International and Canadian Child Rights Partnership (ICCRP)

Youth leaders at ICCRP Child Rights Partnership discussing child rights and intergenerational dialogue

Intergenerational Relationships at the Heart of Child Rights

The International and Canadian Child Rights Partnership (ICCRP) is a global initiative dedicated to advancing children’s rights through the power of intergenerational relationships. y bringing together partners from research, practice, and advocacy, the ICCRP examines how children and adults can collaborate meaningfully in shaping the policies and systems that affect children’s lives.

The Learning for Well-being Foundation contributes to this 7-year project through active participation in workgroups and by sharing Act2gether as a case study of effective intergenerational partnership in action.

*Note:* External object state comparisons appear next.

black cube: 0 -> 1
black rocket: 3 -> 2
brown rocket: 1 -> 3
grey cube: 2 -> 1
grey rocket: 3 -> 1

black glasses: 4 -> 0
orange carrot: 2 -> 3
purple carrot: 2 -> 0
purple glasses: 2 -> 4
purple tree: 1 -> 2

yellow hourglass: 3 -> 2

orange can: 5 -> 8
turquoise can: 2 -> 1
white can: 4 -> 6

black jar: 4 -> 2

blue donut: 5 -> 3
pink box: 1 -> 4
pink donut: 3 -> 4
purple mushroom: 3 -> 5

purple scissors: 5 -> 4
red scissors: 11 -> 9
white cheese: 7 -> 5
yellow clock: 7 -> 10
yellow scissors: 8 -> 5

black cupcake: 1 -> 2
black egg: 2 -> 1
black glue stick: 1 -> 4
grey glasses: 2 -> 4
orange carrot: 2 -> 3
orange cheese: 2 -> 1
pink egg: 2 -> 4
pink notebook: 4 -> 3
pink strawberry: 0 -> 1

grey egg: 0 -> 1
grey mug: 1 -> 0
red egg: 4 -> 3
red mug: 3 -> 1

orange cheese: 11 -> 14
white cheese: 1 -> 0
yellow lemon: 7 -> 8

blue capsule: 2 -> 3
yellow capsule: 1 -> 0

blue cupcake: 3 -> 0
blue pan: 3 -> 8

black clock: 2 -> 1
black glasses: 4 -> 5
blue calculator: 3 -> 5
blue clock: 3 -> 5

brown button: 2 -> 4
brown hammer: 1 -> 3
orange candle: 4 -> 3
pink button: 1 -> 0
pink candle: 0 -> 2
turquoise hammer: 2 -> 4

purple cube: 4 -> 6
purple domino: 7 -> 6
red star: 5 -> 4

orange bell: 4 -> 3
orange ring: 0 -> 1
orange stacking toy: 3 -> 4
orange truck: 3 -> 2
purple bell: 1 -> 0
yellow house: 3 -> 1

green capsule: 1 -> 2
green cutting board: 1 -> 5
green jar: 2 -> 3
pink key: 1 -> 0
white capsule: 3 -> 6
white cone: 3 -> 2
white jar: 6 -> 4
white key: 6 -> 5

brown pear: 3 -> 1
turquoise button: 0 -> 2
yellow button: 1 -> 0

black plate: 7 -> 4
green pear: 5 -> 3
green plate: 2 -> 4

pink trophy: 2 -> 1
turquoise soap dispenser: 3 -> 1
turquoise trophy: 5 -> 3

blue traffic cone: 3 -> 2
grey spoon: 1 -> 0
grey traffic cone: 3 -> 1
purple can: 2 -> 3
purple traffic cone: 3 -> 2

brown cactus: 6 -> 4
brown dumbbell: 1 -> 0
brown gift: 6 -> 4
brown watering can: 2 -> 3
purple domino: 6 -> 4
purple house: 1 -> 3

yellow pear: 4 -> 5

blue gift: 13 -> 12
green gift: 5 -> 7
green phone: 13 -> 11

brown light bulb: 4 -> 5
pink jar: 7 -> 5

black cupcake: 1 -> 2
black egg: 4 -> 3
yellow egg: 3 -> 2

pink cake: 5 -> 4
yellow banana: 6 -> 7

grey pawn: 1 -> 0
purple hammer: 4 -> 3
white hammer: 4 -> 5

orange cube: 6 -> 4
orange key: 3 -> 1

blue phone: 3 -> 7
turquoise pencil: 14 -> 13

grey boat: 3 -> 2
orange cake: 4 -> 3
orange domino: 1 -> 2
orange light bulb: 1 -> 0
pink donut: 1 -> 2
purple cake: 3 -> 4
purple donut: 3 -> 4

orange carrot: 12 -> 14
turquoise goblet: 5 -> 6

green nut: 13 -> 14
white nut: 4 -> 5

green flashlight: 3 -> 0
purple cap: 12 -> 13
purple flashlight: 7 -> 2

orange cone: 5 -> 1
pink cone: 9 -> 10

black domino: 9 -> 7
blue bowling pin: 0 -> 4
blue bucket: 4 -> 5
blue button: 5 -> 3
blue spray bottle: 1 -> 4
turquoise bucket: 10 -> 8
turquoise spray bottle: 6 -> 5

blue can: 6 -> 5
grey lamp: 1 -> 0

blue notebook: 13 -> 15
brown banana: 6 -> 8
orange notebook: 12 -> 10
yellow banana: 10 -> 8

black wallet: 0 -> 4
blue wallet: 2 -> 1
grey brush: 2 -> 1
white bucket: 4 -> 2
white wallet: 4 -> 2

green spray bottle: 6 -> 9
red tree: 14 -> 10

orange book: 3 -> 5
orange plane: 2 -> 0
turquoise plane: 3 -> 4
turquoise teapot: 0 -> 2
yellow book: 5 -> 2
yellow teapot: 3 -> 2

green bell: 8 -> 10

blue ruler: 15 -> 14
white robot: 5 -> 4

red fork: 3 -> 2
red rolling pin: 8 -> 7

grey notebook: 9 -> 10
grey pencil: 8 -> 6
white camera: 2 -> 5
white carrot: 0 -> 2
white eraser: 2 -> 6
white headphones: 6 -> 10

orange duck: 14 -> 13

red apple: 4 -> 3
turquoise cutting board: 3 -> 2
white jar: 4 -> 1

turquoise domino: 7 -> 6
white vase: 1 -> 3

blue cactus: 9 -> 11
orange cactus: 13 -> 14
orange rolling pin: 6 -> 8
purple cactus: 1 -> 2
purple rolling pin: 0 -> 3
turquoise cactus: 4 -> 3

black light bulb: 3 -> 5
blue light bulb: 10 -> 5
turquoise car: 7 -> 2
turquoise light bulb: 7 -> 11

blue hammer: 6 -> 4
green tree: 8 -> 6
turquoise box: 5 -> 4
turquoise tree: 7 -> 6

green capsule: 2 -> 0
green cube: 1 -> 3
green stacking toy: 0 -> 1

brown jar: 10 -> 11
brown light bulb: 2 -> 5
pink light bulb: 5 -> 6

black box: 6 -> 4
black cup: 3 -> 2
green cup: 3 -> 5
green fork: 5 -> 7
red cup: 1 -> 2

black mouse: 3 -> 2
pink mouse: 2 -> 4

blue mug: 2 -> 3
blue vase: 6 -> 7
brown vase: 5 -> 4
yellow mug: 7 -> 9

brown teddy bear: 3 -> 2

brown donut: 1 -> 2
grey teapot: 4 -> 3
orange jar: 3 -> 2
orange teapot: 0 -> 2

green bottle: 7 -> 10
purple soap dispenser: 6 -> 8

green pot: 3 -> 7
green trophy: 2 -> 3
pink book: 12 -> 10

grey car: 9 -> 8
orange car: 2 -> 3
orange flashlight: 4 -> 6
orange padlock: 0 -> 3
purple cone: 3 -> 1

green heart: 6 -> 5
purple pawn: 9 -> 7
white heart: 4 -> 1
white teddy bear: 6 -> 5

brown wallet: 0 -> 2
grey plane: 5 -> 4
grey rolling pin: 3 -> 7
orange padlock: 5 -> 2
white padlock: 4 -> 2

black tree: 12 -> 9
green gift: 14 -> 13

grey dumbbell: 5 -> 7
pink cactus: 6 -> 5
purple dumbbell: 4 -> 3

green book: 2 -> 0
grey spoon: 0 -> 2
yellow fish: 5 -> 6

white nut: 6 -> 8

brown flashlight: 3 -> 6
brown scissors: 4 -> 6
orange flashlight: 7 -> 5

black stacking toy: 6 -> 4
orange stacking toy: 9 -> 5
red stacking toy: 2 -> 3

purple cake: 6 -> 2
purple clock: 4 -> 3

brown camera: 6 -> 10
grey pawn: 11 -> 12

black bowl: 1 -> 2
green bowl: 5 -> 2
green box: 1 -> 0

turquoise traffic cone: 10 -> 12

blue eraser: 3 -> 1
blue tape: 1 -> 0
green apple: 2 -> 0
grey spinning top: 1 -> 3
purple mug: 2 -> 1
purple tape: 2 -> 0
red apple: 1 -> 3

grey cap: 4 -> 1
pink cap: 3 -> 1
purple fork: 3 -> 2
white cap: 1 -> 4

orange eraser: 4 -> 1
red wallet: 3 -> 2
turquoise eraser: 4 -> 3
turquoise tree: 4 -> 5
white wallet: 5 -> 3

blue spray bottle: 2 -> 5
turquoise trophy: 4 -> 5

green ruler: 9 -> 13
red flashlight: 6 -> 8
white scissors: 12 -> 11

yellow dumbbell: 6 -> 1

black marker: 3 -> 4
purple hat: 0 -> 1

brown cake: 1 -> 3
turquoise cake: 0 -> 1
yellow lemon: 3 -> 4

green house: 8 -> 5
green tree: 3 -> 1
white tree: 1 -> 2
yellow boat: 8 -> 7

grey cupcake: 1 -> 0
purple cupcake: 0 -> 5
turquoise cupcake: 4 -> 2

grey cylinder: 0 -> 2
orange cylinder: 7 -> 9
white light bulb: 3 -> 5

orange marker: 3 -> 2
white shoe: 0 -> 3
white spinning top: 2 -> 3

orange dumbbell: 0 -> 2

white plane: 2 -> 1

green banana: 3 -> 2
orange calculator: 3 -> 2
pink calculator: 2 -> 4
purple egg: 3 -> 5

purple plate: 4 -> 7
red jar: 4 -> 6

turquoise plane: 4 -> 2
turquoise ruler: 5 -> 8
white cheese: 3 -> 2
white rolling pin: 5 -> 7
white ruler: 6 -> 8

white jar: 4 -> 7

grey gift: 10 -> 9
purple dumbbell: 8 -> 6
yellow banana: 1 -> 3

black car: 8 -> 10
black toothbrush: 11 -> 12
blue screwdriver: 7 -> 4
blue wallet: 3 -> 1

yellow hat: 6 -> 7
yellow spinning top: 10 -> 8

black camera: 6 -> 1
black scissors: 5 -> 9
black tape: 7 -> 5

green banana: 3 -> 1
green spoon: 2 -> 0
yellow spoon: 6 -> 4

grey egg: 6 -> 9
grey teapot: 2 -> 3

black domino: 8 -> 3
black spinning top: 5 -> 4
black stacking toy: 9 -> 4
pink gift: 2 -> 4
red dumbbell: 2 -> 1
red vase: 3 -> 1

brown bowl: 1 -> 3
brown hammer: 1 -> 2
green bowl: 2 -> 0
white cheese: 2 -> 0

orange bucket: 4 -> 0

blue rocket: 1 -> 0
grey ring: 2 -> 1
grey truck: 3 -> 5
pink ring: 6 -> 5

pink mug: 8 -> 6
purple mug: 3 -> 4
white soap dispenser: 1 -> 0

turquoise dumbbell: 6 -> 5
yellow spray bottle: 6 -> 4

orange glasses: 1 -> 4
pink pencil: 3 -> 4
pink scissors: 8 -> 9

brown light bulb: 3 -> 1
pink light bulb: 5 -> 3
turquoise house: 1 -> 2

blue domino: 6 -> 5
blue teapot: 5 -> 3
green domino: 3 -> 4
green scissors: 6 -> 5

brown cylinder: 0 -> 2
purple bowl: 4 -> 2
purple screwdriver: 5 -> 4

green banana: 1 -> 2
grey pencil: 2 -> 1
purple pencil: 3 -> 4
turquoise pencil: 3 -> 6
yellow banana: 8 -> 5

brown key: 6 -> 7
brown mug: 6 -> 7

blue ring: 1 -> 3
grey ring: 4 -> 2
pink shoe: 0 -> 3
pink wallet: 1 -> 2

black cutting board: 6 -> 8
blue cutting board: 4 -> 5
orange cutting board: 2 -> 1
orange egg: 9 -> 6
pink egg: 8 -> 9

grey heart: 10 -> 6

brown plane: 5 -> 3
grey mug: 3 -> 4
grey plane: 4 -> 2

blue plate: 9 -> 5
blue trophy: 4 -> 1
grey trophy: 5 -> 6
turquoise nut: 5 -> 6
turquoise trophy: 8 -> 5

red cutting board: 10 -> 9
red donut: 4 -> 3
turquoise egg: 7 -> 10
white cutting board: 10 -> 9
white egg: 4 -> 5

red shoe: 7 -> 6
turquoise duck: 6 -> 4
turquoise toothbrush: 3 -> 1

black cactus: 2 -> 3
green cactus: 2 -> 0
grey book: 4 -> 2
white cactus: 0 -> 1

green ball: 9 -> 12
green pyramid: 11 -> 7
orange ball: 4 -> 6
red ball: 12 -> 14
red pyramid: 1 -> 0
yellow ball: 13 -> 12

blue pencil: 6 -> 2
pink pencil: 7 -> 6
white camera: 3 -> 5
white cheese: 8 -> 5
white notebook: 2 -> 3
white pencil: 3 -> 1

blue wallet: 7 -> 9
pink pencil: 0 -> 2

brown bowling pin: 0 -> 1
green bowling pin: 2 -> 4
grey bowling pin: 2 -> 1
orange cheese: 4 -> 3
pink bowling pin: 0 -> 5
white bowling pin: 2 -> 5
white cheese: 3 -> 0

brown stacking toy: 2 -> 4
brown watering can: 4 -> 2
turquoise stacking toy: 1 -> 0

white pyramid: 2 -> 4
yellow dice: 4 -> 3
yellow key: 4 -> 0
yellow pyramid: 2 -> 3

Why intergenerational relationships matter

Despite growing global commitments to children’s rights, many structural and relational barriers still prevent young people from exercising those rights fully. In particular, children often face:

  • Adult-centrism in governance and policy spaces
  • Limited involvement in research and programme design
  • Tokenism, where youth voices are heard but not given real influence

As a result, participation may exist in principle but remain weak in practice. In response, the ICCRP centres intergenerational relationships built on mutual respect, reciprocity, and shared responsibility. By doing so, it reframes participation as shared leadership rather than consultation.

Reframing child rights through an intergenerational lens

The ICCRP applies an intergenerational lens to research, advocacy, and policy. Rather than studying children as subjects, the partnership works with them as co-creators.

Specifically, the ICCRP:

  • Co-develops research with children and youth
  • Connects practitioners, academics, and policymakers across contexts
  • Highlights international case studies, including Act2gether in Bolivia
  • Supports the Intergenerational Advisory Committee (IAC), ensuring youth voices shape strategic direction

Through reciprocal learning, the partnership develops new frameworks that centre children’s agency in both research and decision-making.

Embedding intergenerational practice in systems change

Beyond research, the ICCRP strengthens intergenerational practice across multiple systems.

For example, it:

  • Promotes inclusive research methods that treat children as equal contributors
  • Supports policy efforts that challenge adult-dominated structures
  • Facilitates collaboration between youth and adult professionals
  • Creates ongoing spaces for mutual learning and shared leadership

In this way, intergenerational partnership becomes embedded in governance and programme design, not added as an afterthought.

The Learning for Well-being Foundation reinforces this work by contributing to strategic dialogues and sharing real-world practice from youth-led initiatives.

Long-term impact on child rights practice

Ultimately, the ICCRP seeks to transform how child rights are implemented globally.

Its long-term contributions include:

  • Strengthening youth participation in research and public policy
  • Challenging tokenism through meaningful roles for children
  • Building evidence on the value of shared leadership
  • Inspiring local capacity-building through global collaboration

As the partnership evolves, it continues to demonstrate that intergenerational collaboration is not optional but essential to equitable and sustainable child rights systems.

For the Learning for Well-being Foundation, participation in the ICCRP reflects a shared commitment: reimagining child rights implementation as a genuinely collaborative process that values every voice.